La Corte d'appello di Roma, in riforma della sentenza di prime cure, ha dichiarato computabili nella retribuzione utile ai fini della determinazione del trattamento di fine rapporto, gli accantonamenti eseguiti dal datore di lavoro osservando che la giurisprudenza di legittimità aveva affermato che ai trattamenti pensionistici integrativi doveva essere riconosciuta natura di retribuzione differita, sebbene, in relazione alla loro funzione previdenziale, essi dovessero essere ascritti alla categoria delle erogazioni solo in senso lato corrispettive rispetto alla prestazione lavorativa, perchè pur sempre dipendenti dalla durata del servizio e dalla misura della retribuzione ricevuta.
Avverso tale sentenza la Banca Monte dei Paschi di Siena s.p.a. ha proposto ricorso per cassazione, prospettando tre motivi sulla base dei quali ha chiesto la cassazione del provvedimento impugnato.
Resistono con controricorso gli ex dipendenti ad eccezione di Q.M. che è rimasto intimato. Le parti hanno depositato memoria ai sensi dell'art. 378 c.p.c..

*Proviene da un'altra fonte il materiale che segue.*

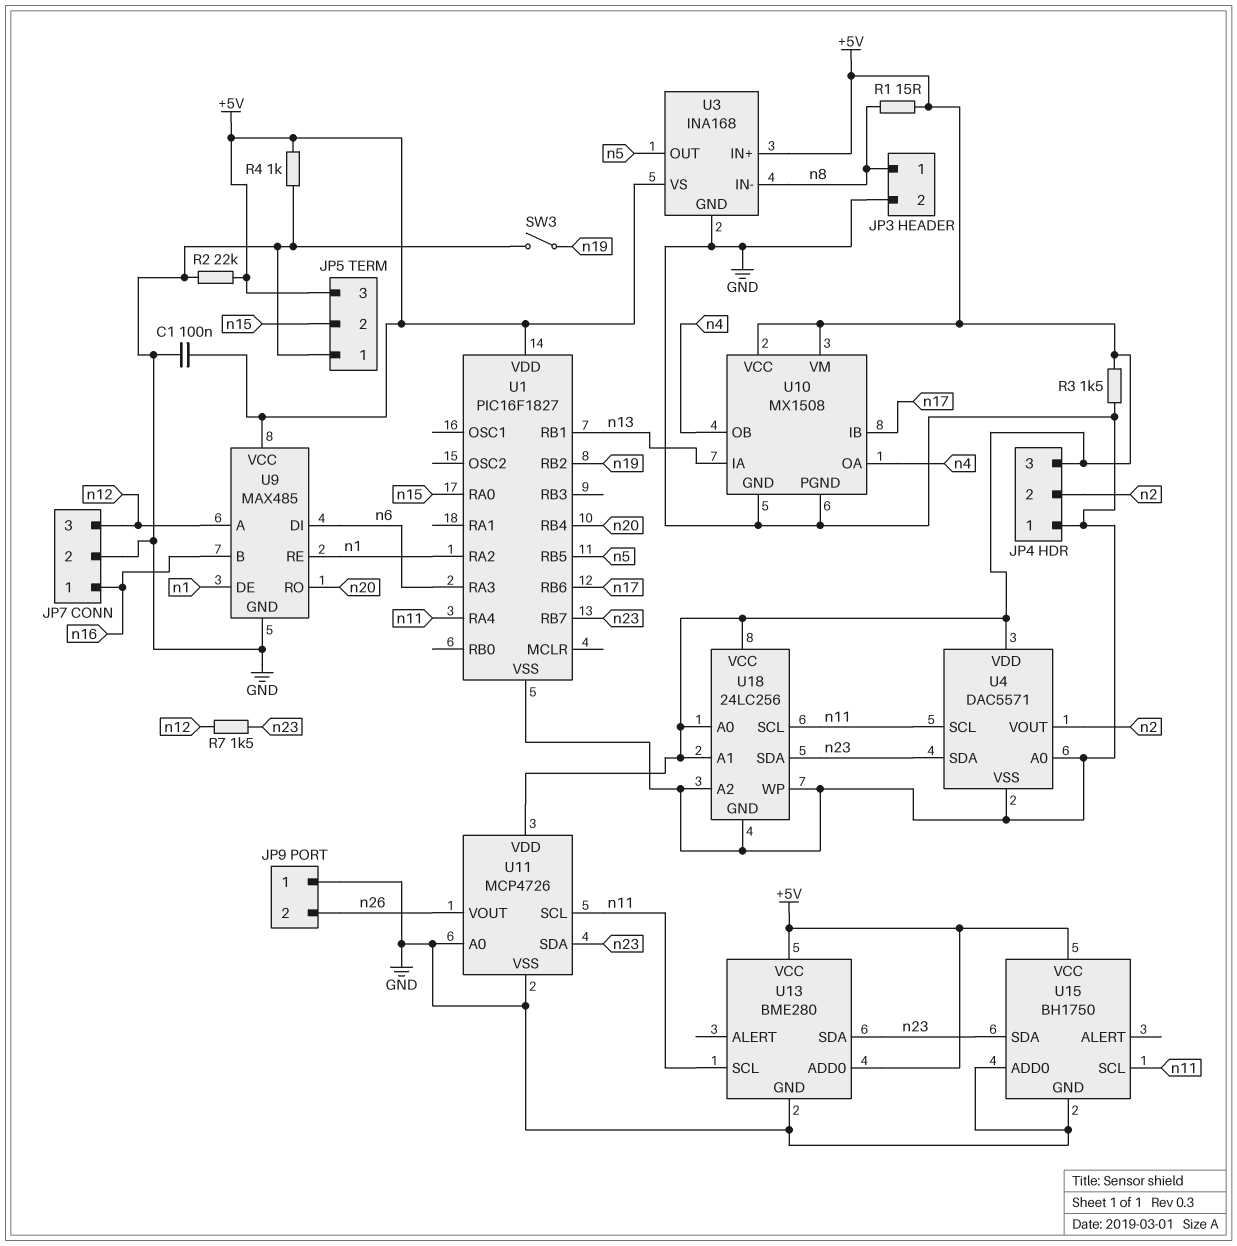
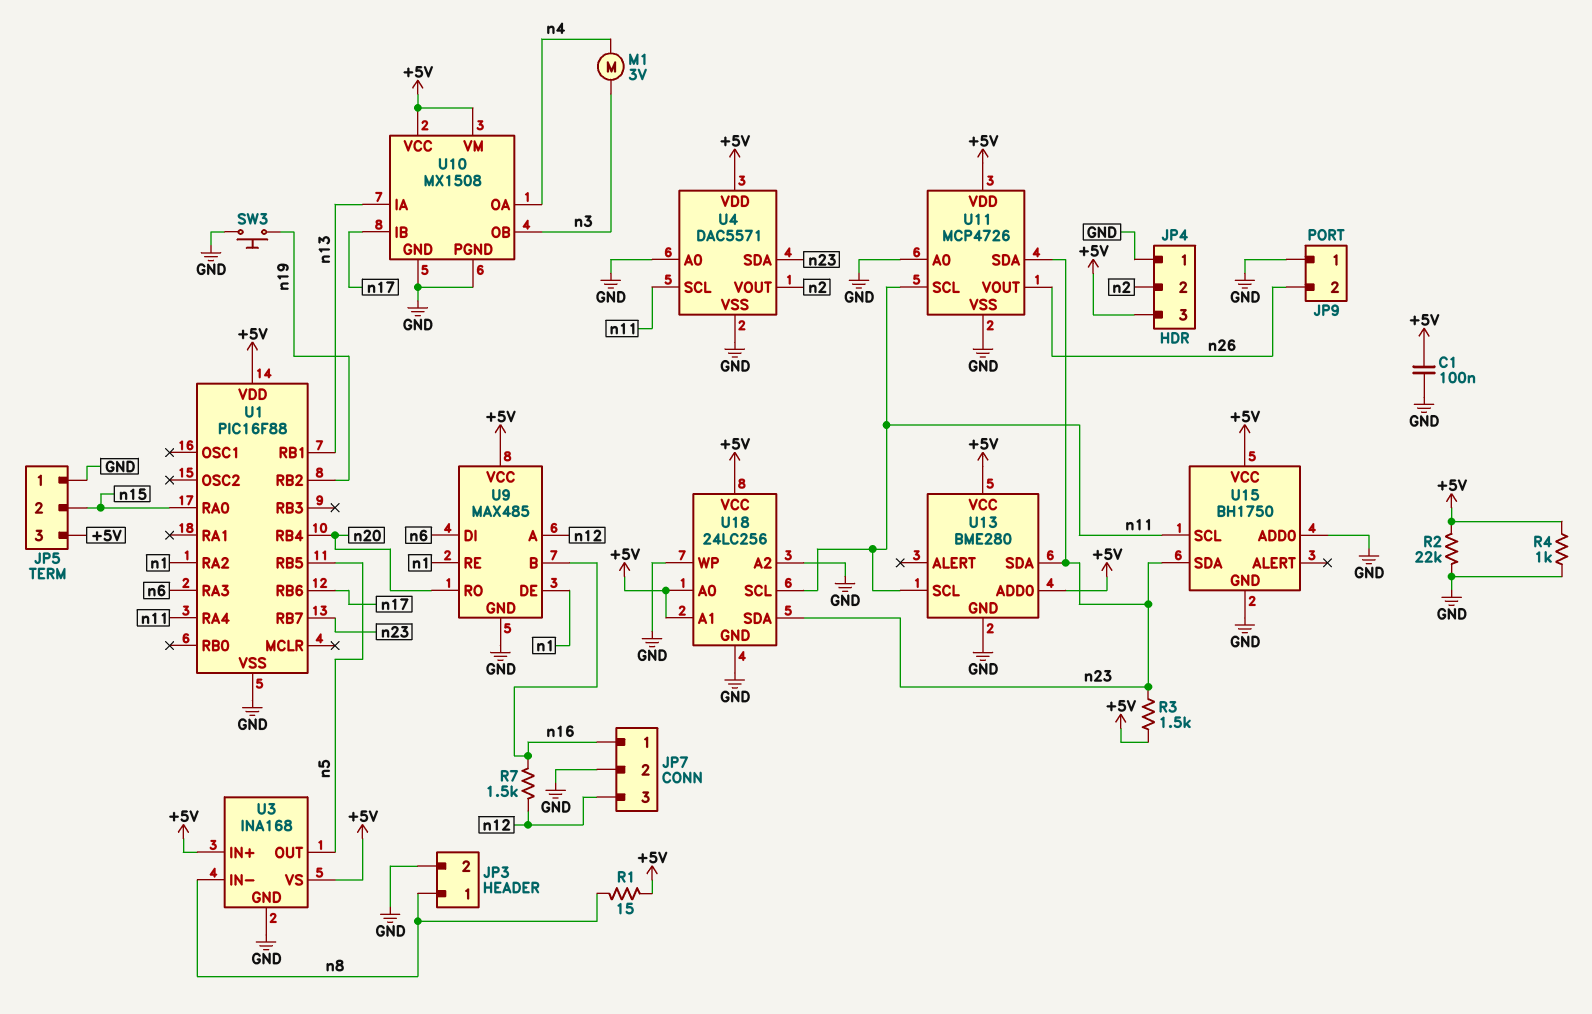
M1: none -> motor 3V (n3, n4)
R3: 1.5k (+5V, GND) -> 1.5k (+5V, n23)
R7: 1.5k (n12, n23) -> 1.5k (n12, n16)
SW3: switch (GND, n19) -> button (GND, n19)
U1: PIC16F1827 -> PIC16F88
U10 pin OB: n4 -> n3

1. Con il primo motivo di ricorso l'istituto di credito denuncia violazione dell'art. 2120 c.c. (vecchia e nuova formulazione), art. 2121 c.c. (nella formulazione precedente la L. 29 maggio 1982, n. 297), artt. 2117 e 2123 c.c., del D.L. n. 103 del 1991, art. 9-bis convertito in L. n. 166 del 1991 e del D.Lgs. n. 124 del 1993, artt. 1, 3 e 12. In particolare, deduce che, secondo l'art. 2120 c.c. (vecchia e nuova formulazione), la nozione legale di retribuzione, utile ai fini del calcolo dell'indennità di anzianità e del TFR, deve comprendere esclusivamente elementi di natura retribuiva, aventi cioè causa o fonte nel rapporto di lavoro, con esclusione quindi di tutto ciò che il datore corrisponde "sui presupposto" di un rapporto di lavoro, come appunto i contributi versati al sistema della previdenza sociale, che hanno invece "causa" nel rapporto di previdenza complementare. Sottolinea inoltre che il D.L. n. 103 del 1991, art. 9 bis, convertito in L. n. 166 del 1991, da considerare norma di interpretazione autentica, e dunque retroattiva, della L. n. 153 del 1969, art. 12, ha escluso i contributi datoriali aì fondi pensione dalla base imponibile di previdenza obbligatoria, imponendo un contributo di solidarietà "per il passato" (confermato dal D.Lgs. n. 124 del 1993, art. 12 e dalla L. n. 662 del 1996, art. 1, commi 193 e 194). Sarebbe dunque lo stesso legislatore ad escludere, con effetto retroattivo, dalla base imponibile dell'Assicurazione Generale Obbligatoria i contributi datoriali, assoggettandoli ad un contributo di solidarietà distinto da quelli previdenziali, non avendo i versamenti datoriali natura retributiva. Tale sistema era stato ratificato dalla giurisprudenza costituzionale, che aveva individuato nell'art. 38 Cost., comma 2, il referente costituzionale non soltanto dei fondi pensione istituiti successivamente alla Legge Delega n. 421 del 1992, ma anche di quelli "preesistenti". Deduce altresì...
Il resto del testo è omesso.